Juan Soto protagonizó una jugada inesperada y polémica durante el segundo juego de la serie entre los Mets de Nueva York y los Yankees. En la parte baja del primer inning, con dos corredores en base, sin outs y el juego empatado a cero, el dominicano ejecutó un toque de sacrificio que sorprendió a todos en el Citi Field. A pesar de avanzar a los corredores, fue retirado de out y se perdió una valiosa oportunidad de producir con su bate.
El toque de bola generó confusión inmediata entre los fanáticos, la prensa y los comentaristas. La pregunta central fue por qué el jugador mejor pagado del equipo —y uno de los mejores bateadores de la liga— eligió un toque en un momento clave, en lugar de buscar un batazo que pudiera traer carreras. Con un contrato de más de 700 millones de dólares, la expectativa es que Soto sea el protagonista ofensivo en momentos de presión, no que asuma un rol de sacrificio.
No está claro si la decisión fue tomada por el manager Carlos Mendoza o si fue una iniciativa del propio Soto al leer la situación defensiva. Sin embargo, el resultado causó debate. Aunque la jugada funcionó técnicamente al mover a los corredores a posición anotadora, muchos consideran que no se justificaba usar ese recurso con un bateador de la talla del dominicano en una situación con tanto potencial ofensivo.
Soto, conocido por su disciplina en el plato y su capacidad de producir bajo presión, ha sido una de las figuras ofensivas más destacadas de los Mets esta temporada. Por eso, la jugada dejó la sensación de haber desperdiciado una oportunidad clara de anotar temprano con un batazo fuerte, especialmente cuando se tiene a un jugador de élite en el cajón de bateo.
Las reacciones no se hicieron esperar. En redes sociales y entre los comentaristas especializados, las opiniones estuvieron divididas. Algunos defendieron la jugada como parte de una estrategia para fabricar carreras desde temprano, especialmente contra un rival directo como los Yankees. Otros, sin embargo, fueron más críticos, apuntando que un equipo no paga 700 millones de dólares para que su mejor bateador toque la bola con corredores en base y ningún out.
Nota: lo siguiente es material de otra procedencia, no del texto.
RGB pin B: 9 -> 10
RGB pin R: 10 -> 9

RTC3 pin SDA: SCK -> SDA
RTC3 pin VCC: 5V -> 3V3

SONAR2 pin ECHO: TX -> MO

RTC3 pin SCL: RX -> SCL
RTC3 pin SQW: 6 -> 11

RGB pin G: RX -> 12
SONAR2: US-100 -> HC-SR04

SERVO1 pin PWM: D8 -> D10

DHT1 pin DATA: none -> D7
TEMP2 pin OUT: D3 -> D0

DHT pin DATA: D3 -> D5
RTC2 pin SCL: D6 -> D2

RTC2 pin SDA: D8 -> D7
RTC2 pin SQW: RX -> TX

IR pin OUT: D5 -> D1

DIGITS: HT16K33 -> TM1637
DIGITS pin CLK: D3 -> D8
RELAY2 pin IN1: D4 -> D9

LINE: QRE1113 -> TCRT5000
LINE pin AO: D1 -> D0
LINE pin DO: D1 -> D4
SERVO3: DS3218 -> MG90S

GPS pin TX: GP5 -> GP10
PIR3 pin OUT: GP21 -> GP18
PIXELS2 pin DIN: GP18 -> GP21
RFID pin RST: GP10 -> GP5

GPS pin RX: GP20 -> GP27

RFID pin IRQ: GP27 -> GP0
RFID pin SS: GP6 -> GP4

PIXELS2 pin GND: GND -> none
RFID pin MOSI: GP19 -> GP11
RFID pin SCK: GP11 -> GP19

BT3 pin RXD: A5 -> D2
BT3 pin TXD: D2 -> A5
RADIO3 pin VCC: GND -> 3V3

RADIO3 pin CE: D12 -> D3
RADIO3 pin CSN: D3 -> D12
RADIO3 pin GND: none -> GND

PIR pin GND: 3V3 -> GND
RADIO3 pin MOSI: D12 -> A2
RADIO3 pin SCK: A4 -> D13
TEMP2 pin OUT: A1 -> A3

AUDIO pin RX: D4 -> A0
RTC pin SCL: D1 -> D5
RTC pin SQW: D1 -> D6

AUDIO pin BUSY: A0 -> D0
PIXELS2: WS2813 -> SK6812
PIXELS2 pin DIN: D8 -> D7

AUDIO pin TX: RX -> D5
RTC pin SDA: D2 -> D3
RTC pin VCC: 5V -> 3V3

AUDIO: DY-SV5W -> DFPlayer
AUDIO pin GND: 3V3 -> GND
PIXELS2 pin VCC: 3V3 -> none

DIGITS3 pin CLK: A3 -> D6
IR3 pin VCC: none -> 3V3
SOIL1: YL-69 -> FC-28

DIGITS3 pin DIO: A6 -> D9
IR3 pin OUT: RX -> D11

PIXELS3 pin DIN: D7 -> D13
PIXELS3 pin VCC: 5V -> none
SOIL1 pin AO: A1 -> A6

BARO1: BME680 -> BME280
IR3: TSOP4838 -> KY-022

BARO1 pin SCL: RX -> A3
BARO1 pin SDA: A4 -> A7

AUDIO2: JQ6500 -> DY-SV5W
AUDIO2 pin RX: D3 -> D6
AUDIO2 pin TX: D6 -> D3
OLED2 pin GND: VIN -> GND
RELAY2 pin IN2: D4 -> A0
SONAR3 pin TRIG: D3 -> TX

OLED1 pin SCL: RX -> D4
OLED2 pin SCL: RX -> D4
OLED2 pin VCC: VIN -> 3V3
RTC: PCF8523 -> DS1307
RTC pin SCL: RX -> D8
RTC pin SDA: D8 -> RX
Este tipo de decisiones estratégicas siempre generan debate, pero en este caso, la presencia de Juan Soto en el centro de la jugada y el contexto del partido amplificaron la polémica. En un enfrentamiento de alta rivalidad como el Subway Series, cada jugada cobra mayor importancia y la expectativa sobre las estrellas es aún mayor.
Por ahora, no hay declaraciones oficiales que aclaren si la jugada fue orden del cuerpo técnico o una decisión espontánea del jugador. Lo cierto es que el toque de bola de Soto se convirtió en uno de los momentos más comentados del encuentro, y dejó abierta la discusión sobre el uso táctico de las superestrellas en situaciones clave.